Early in The Rings of Power Season 2's second episode, titled "Where the Stars are Strange," a trip Galadriel makes to pay respects to her fallen brother, Finrod, is interrupted by the arrival of Celebrimbor himself. When she asks him what news he is bringing to her and her fellow Elves at Lindon, Celebrimbor ominously replies, "I've had an unexpected visitor." In the moments that follow, several seeds that Galadriel herself planted in the ground grow rapidly into vines that trap Celebrimbor in a tight embrace, lift him into the air, and then impale him on the spikes of a nearby tree. As this is happening, Celebrimbor begins to recite — in Black Speech — the opening lines of the infamous Ring Verse.

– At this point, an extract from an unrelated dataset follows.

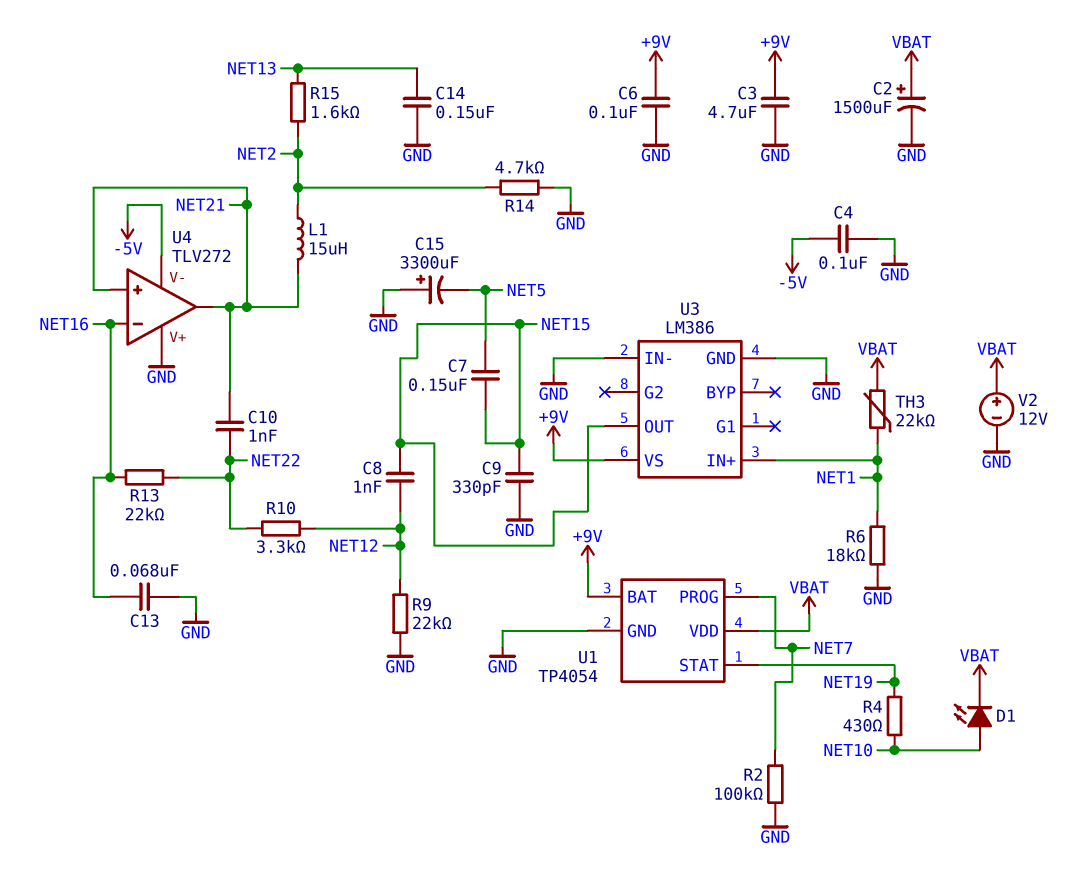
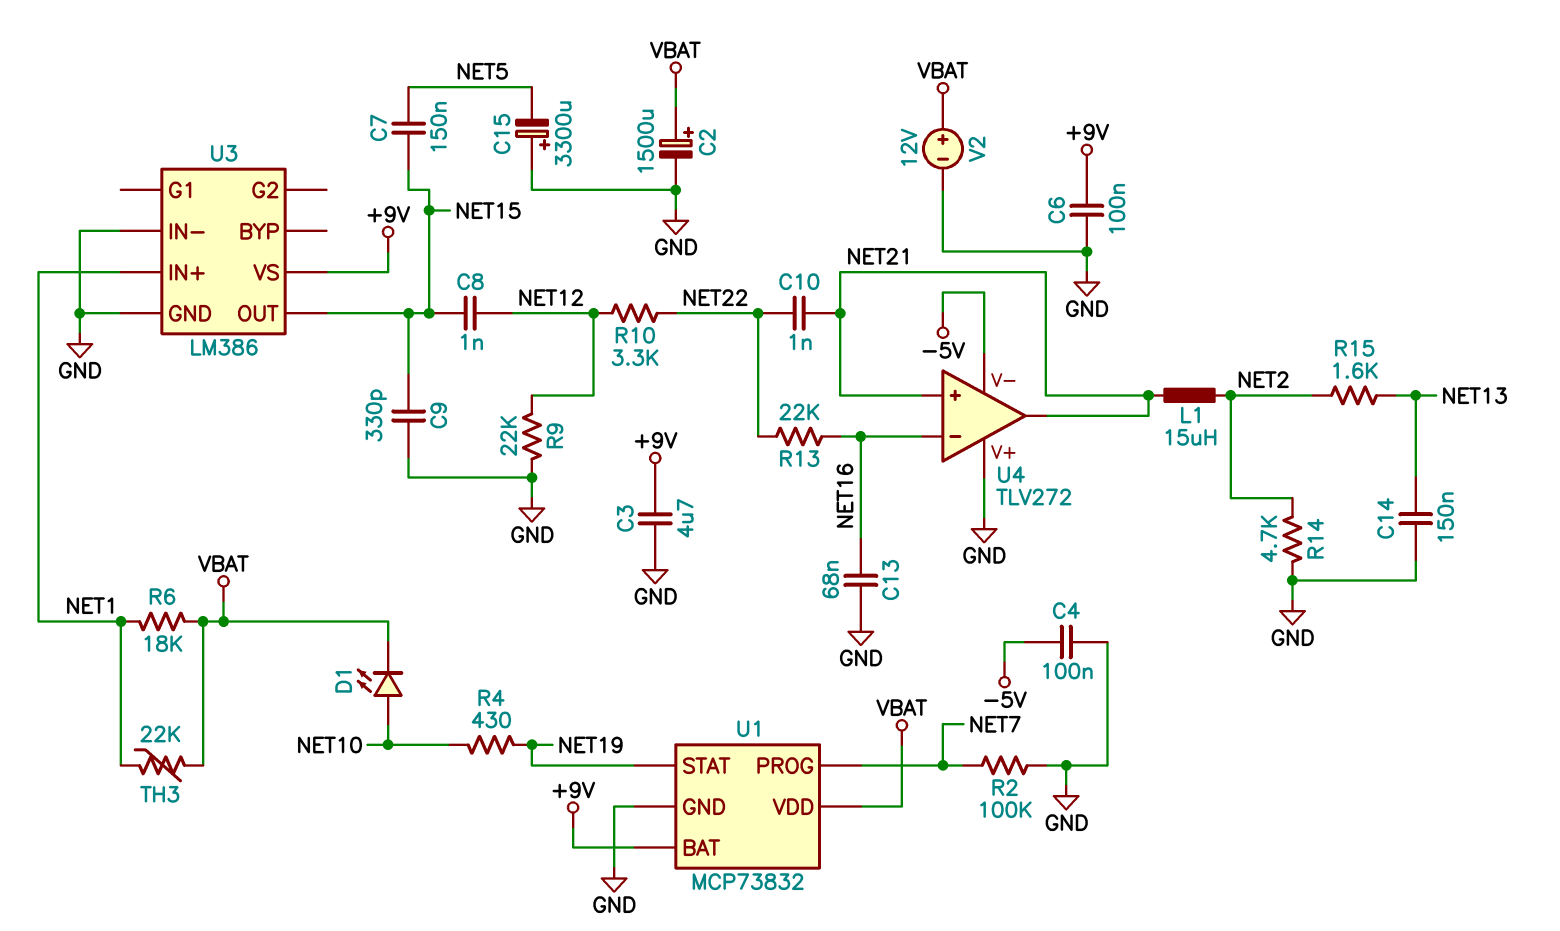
R6: 18k (GND, NET1) -> 18k (NET1, VBAT)
U1: TP4054 -> MCP73832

"Three Rings for the Elven-kings under the sky," he says. "Seven for the Dwarf-lords in their halls of stone… Nine for Mortal Men doomed to die." Several of the Verse's other lines will one day be inscribed by Sauron on his One Ring. ("One Ring to rule them all, One Ring to find them, One Ring to bring them all, and in the darkness bind them.") Altogether, the poem details not only how many rings of power will ultimately be made, but also Sauron's intention to control the mind of every other Ringbearer through his One Ring. Taking that into account, it's easy to see why the Ring Verse is partially recited in "Where the Stars are Strange," especially given Celebrimbor's role in the creation of the rings of power.
The Debated Origin of the Ring Verse
What's noteworthy is that it's never actually been clear where the full Ring Verse comes from — specifically, the lines that come before and after the One Ring's inscription. In The Fellowship of the Ring, Gandalf tells Frodo that the inscription is "only two lines of a verse long known in Elven-lore." Later, during the Council of Elrond, Gandalf recalls how Celebrimbor heard Sauron speak the inscription's words on the day he put the One Ring on for the first time and that it was in that moment that all the Elves became aware of the Dark Lord's treachery. Those two book moments confirm that the parts of the Ring Verse that are inscribed on the One Ring were first written by Sauron himself.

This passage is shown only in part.